By Mortz C. Ortigoza

When my media friend Harold was confined at the air conditioned room of Specialist Group Hospital and Trauma Center in Dagupan City for hypertension, I told friends about it.
CLOSED PREXY RIVALS: Mary Grace Poe and Rodrigo Duterte
One of them reminisced how witty the broadcaster was.
“Noong sinabi ko na Tulisan si Politician A, sabi ni Harold hinde Two-lisan si Politician, kung hindi Three-lisan kasi masyadong suwapang sa pera kaya ayon nademanda”.
I butted in: Oo, parang si Atong (another media man) iyan noong tinanong ako, kung ano ang mga katabi na bansa ng Singapore when he guest me in his radio program.
To’, di ba college professor ka? Ano ang mga bansang katabi ng Singapore?
“Ahh, ang alam ko dalawa lang. Singa-Three and Singa-Five”.
Harold immediately butted in and even chided (pinagalitan) me on my ignorance by telling Atong that Malaysia and Thailand are the immediate neighbor of Singapore.
I was conversing recently with some government brass that is pro Mar Roxas for president and quizzed them what if Rod Duterte leads by five points against Mary Grace Poe a week before the May 9 presidential election.
One of them said "Special Ops".
I told him "it can be an option, but the logical thing there is President Benigno Aquino asked Roxas to withdraw "kasi sabi ng Pulse Asia if Roxas withdraws almost 50% of his votes go to Poe, and we can just do our math to see how that translate to Poe's votes versus Duterte".
I added that in case Duterte eclipses Poe, the President would be obliged to do it since he and Roxas faces the non-bailable plunder cases on the Disbursement Allocation Program ( DAP) aka billions of pesos of pork barrels and others after they stepped down.
Meanwhile, the March 15-20 survey of Pulse Asia showed Poe leading with 28 percent of voter preference.
Duterte got 24 percent and shared the second spot in a statistical tie with Vice President Jejomar Binay who had 23 percent. Roxas II came in third with 19 percent while Sen. Miriam Defensor-Santiago got two percent.
Last Monday, I experienced how a monster traffic cost me two hours and a half to reach Lingayen from Dagupan City.
Normal travel in this 11.3 kilometers stretch is only 30 to 45 minutes if one rides in a private car or a public vehicle.

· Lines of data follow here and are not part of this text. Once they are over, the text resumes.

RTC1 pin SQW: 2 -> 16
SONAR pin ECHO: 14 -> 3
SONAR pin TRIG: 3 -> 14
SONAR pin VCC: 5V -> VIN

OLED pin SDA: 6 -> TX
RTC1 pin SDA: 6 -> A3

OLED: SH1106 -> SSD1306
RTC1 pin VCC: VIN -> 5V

Son of a gun, hundreds of vehicles stalled for hours as pro Mark Cojuangco and Mark Macanlalay for governorship and vice governorship convoyed vehicles with tens of thousands of leaders and supporters from different towns and cities in Central and Eastern Pangasinan travel via Binmaley-San Carlos Road in Barangay Manat to reach the grand rally of the duo in Lingayen Plaza.
“Grabe ang rally. After 26 years ngayon lang ni held and rally sa Capital Town,” a wide eyed supporter quipped.

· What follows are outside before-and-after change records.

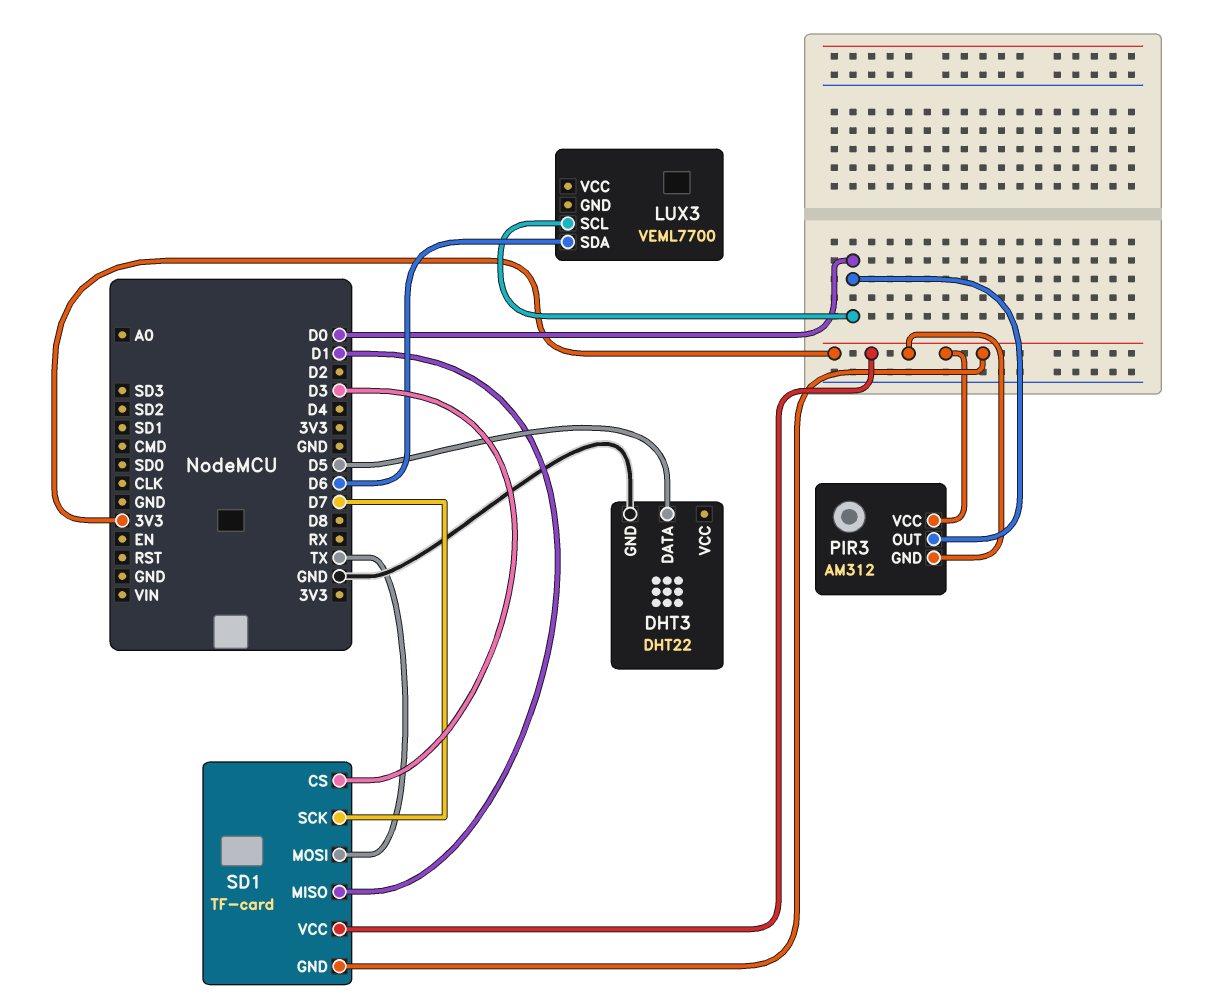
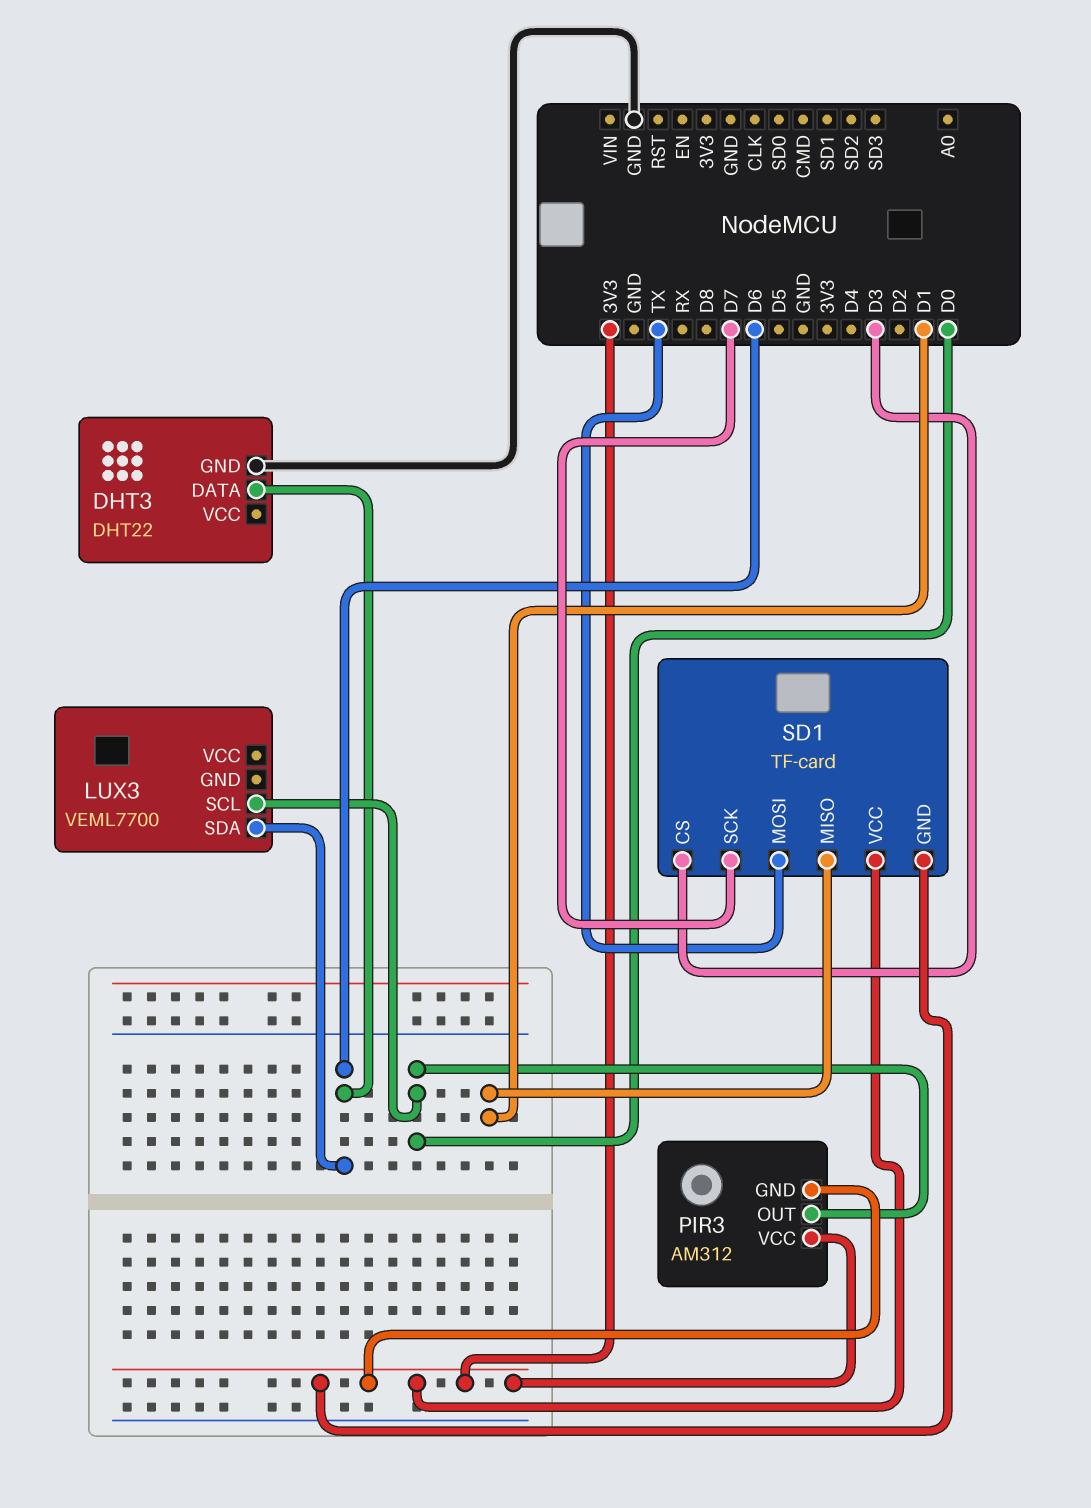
DHT3 pin DATA: D5 -> D6

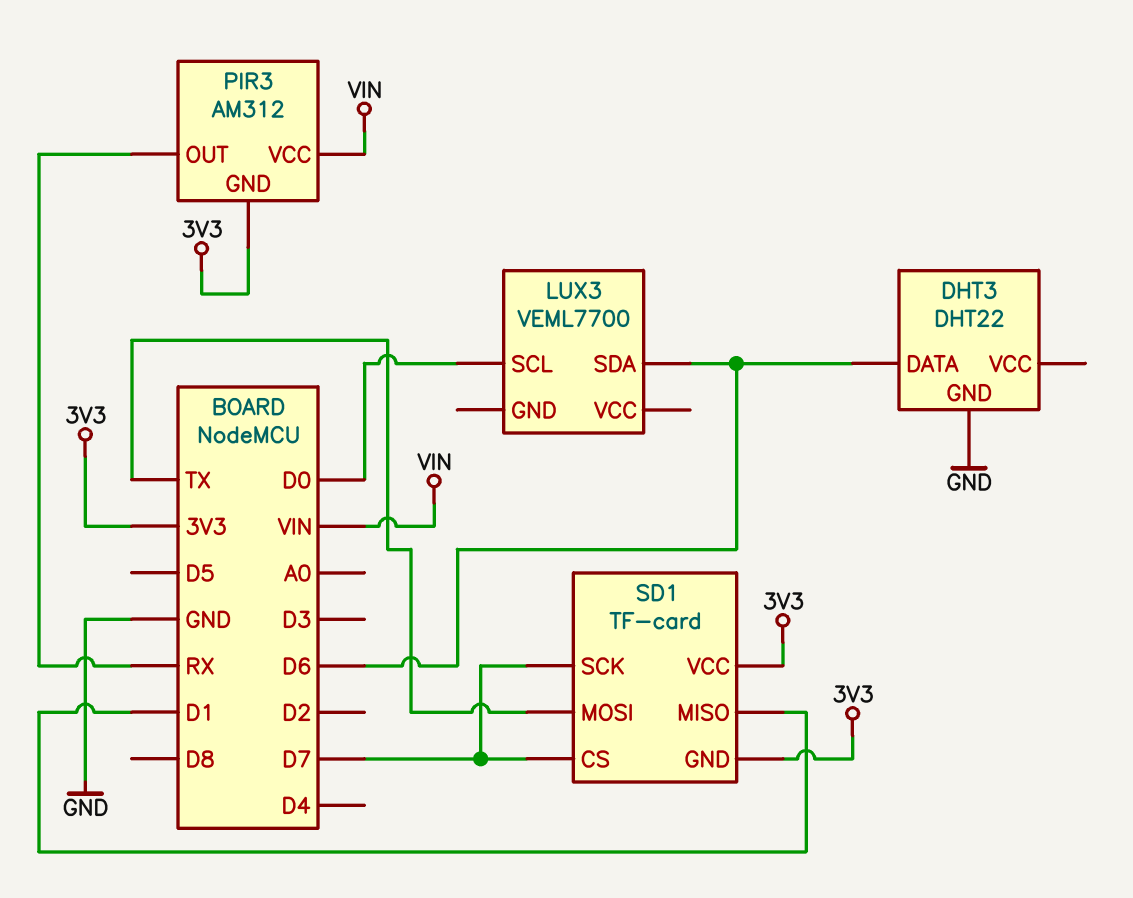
PIR3 pin OUT: D0 -> RX
PIR3 pin VCC: 3V3 -> VIN
SD1 pin CS: D3 -> D7

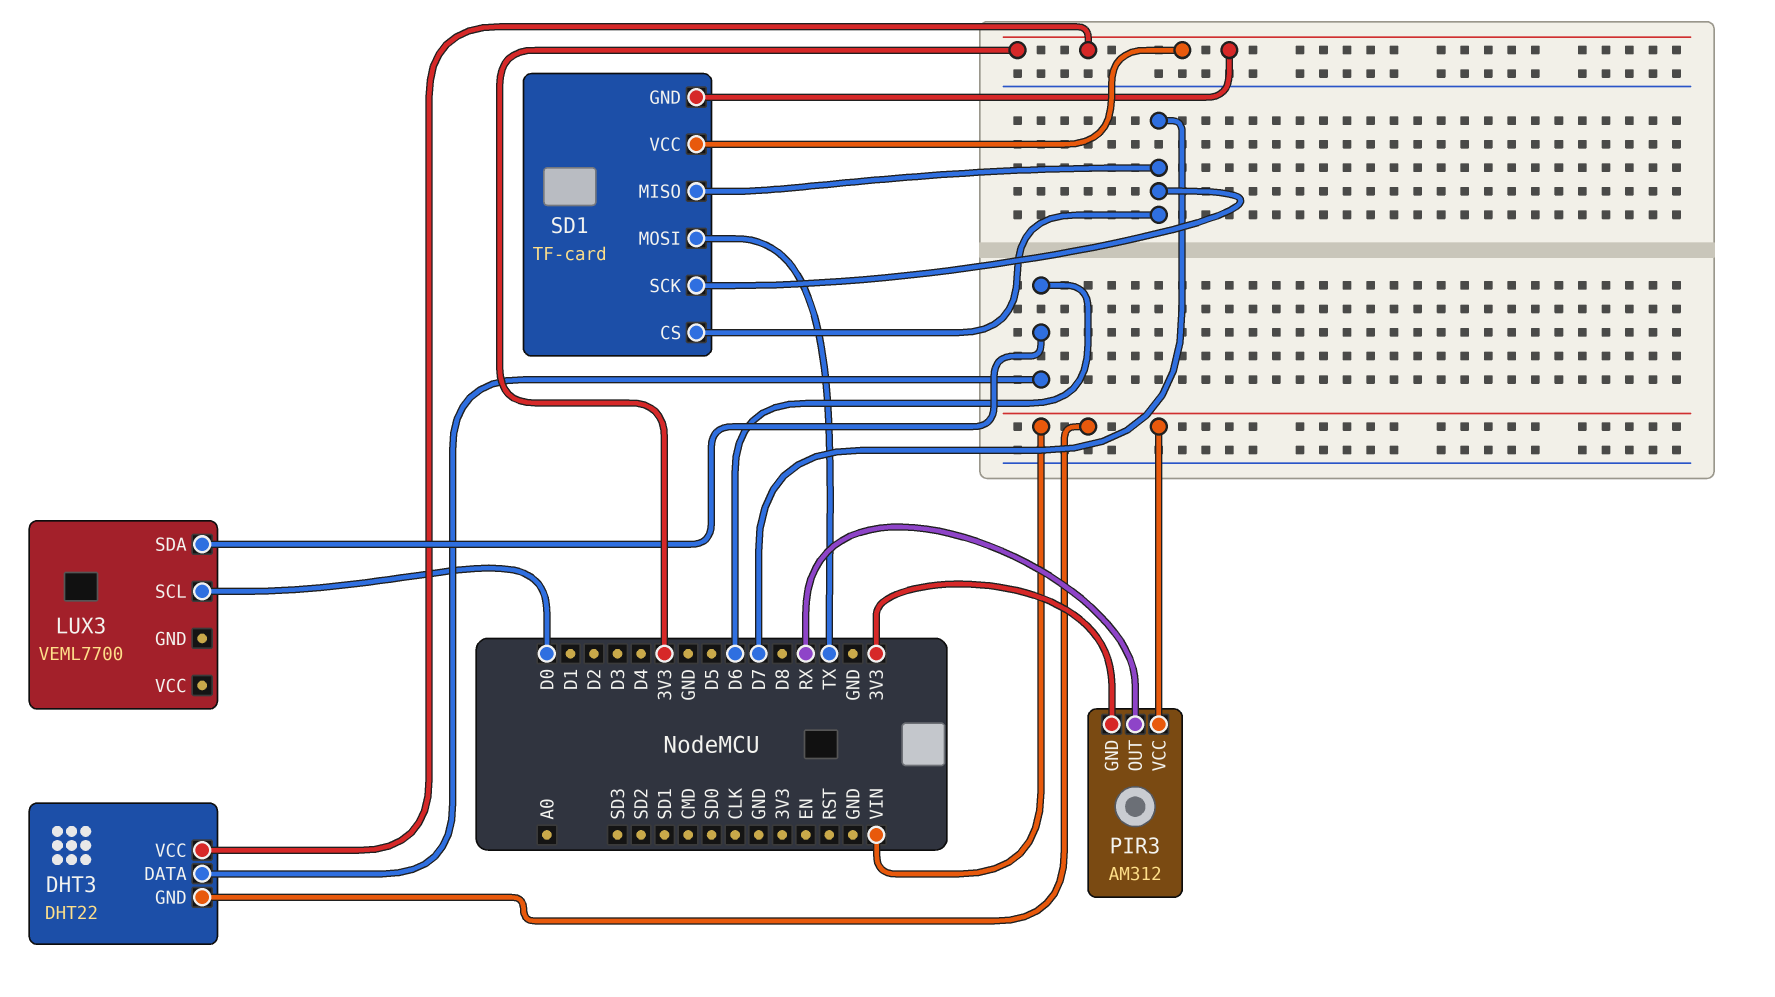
DHT3 pin GND: GND -> VIN
DHT3 pin VCC: none -> 3V3
SD1 pin MISO: D1 -> D7

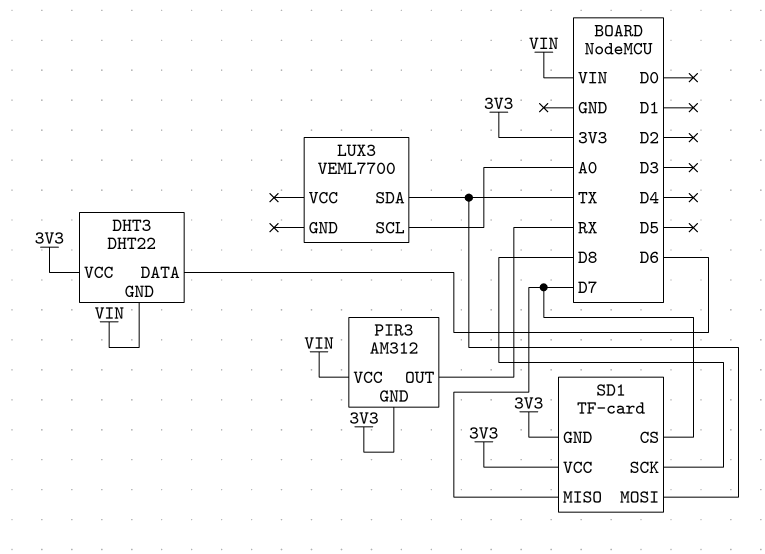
LUX3 pin SCL: D0 -> A0
LUX3 pin SDA: D6 -> TX
SD1 pin SCK: D7 -> D8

“Mas grabe ang fireworks, ang haba! It was an ostentatious display of how powerful ang candidates ng NPC. Pang psychological warfare effect iyon sa mga taga-Capitol. That was the longest and extravagant fireworks with different colors and effect,” somebody commented.
I heard Cojuangco spent three hundred thousand pesos on the fire display that concluded the grand rally at 9 pm of that day attended by almost 40 mayors and several congressmen.
But don’t you know somebody wanted to sabotage the rally when we were stuck at the traffic jam at the boundary of Dagupan City and Binmaley where traffic enforcers prioritized the convoys of the NPC to motor to Lingayen, we were diverted to Quibaol-Nansangaan Regional Highway 20 so we would not worsen the bottleneck at the town proper of Binmaley.
When we turned left to Quibaol four policemen flagged us and redirected us to Matalava (remember the town’s garbage hauling area?) because the provincial road at Quibaol was closed because a ten-wheeler dump truck conked out in the middle of the ingress of Quibaol or near the Labrador-Lingayen highway.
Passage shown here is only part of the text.